In principle, the system is in an invalid state due to an undetected bug upstream, so we need to throw. We'll do that with a failure response for the job and an error message logged out locally, and make sure that we don't blow up inside the code consuming the job stream.

So we'll limit the exception to the scope of that job, rather than the stream itself.

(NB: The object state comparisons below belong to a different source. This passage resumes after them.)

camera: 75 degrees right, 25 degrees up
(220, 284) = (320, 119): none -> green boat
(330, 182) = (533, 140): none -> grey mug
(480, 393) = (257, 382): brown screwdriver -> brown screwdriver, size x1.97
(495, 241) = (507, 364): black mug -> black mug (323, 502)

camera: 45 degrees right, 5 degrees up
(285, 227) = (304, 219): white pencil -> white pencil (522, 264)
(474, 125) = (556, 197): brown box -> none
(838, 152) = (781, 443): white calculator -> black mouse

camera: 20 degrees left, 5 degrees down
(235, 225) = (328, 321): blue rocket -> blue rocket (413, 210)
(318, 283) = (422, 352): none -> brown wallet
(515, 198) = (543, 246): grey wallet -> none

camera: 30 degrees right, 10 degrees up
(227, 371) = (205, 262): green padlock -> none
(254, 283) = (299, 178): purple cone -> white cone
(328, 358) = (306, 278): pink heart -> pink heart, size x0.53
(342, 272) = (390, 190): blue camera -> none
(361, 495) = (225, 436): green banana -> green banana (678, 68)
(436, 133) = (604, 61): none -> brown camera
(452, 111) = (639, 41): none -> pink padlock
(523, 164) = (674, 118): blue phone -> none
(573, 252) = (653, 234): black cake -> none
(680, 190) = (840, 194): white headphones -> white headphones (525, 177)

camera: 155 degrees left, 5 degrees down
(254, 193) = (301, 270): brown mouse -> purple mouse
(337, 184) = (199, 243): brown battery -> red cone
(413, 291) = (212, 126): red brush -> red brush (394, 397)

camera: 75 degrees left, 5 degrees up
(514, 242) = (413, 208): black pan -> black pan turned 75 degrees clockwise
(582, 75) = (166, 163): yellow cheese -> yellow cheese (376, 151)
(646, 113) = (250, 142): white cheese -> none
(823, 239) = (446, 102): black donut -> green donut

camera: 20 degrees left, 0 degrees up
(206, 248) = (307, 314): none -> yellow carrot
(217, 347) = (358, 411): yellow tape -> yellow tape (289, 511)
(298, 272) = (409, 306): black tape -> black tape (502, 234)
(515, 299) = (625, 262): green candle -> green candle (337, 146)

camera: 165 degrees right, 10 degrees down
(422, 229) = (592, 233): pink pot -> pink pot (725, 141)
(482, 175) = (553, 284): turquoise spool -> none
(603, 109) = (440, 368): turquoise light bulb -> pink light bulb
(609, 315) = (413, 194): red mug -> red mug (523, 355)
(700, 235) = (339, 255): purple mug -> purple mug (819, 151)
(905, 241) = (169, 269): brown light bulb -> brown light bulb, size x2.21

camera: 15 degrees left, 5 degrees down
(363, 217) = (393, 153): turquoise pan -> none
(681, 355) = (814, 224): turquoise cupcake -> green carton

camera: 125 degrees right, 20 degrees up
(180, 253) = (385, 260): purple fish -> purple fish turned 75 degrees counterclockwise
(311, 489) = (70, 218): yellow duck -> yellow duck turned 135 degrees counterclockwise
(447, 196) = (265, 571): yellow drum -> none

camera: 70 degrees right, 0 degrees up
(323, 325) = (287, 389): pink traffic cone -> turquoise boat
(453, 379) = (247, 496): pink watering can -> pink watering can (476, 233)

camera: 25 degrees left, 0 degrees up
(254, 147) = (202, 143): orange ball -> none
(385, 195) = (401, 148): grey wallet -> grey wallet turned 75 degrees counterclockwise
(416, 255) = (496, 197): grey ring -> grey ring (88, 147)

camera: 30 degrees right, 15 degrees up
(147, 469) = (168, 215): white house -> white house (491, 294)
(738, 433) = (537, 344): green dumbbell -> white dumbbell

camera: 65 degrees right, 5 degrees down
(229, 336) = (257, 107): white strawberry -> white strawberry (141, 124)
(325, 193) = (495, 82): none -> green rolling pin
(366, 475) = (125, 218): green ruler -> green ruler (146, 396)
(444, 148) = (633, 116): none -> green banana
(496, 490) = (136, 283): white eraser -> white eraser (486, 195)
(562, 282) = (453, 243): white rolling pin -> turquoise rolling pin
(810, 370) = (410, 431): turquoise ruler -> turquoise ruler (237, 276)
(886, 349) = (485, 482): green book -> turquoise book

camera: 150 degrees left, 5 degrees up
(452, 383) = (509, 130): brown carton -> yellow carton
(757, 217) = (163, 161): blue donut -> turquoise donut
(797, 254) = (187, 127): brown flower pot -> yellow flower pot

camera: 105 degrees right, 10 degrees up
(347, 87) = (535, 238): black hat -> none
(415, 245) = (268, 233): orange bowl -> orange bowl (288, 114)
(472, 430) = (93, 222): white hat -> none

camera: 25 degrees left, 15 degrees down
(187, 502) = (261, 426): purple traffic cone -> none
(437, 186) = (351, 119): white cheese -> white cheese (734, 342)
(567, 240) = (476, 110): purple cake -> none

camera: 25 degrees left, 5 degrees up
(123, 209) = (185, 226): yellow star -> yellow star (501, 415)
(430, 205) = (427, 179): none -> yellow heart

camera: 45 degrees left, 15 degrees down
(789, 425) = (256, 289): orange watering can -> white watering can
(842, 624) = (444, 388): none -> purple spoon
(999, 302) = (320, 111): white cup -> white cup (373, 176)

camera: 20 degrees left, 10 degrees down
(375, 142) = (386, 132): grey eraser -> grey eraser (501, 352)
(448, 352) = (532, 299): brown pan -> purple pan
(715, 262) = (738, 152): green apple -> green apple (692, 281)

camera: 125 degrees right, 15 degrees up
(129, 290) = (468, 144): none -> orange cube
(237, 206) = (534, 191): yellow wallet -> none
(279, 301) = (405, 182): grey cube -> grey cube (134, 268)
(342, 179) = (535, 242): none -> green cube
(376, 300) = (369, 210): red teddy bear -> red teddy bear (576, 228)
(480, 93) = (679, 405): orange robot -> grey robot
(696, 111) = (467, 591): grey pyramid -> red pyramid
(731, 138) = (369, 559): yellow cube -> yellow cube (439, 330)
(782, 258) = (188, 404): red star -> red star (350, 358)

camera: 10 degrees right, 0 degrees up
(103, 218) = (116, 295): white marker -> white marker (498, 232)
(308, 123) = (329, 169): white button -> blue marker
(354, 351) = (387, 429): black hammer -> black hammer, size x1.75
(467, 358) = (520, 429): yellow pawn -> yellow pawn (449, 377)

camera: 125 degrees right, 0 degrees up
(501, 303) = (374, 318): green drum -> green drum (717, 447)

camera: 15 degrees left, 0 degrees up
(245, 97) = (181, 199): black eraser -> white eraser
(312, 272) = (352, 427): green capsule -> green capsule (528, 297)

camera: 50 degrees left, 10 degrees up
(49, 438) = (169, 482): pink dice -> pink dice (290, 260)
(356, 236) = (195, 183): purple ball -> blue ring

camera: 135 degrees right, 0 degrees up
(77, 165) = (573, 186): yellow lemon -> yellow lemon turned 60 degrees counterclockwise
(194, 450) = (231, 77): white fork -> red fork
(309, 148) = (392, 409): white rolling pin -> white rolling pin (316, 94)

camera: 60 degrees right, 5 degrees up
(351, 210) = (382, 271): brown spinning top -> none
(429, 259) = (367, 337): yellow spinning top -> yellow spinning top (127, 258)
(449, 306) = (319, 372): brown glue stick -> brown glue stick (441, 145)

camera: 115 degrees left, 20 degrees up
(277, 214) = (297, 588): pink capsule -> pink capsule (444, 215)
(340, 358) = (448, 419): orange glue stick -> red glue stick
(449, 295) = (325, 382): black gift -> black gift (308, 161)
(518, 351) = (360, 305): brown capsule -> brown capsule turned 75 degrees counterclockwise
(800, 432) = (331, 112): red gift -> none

I'll implement a solution tomorrow.

jwulf commented 2 months ago

I wrapped the parsing in a Promise, like this:

export function parseVariablesAndCustomHeadersToJSON<Variables, CustomHeaders>(
    response: ActivatedJob,
    inputVariableDto: new (...args: any[]) => Readonly<Variables>,
    customHeadersDto: new (...args: any[]) => Readonly<CustomHeaders>
): Promise<Job<Variables, CustomHeaders>> {
    return new Promise((resolve, reject) => {
        try {
            resolve(
                Object.assign({}, response, {
                    customHeaders: losslessParse(
                        response.customHeaders,
                        customHeadersDto
                    ) as CustomHeaders,
                    variables: losslessParse(
                        response.variables,
                        inputVariableDto
                    ) as Readonly<Variables>,
                }) as Job<Variables, CustomHeaders>
            )
        } catch (e) {
            console.error(`Error parsing variables ${e}`)
            console.error('Job', response)
            reject(e)
        }
    })
}

This makes the calling code (it gets called in several places) responsible for resolving the promise to get the value out. And it can catch and fail the job.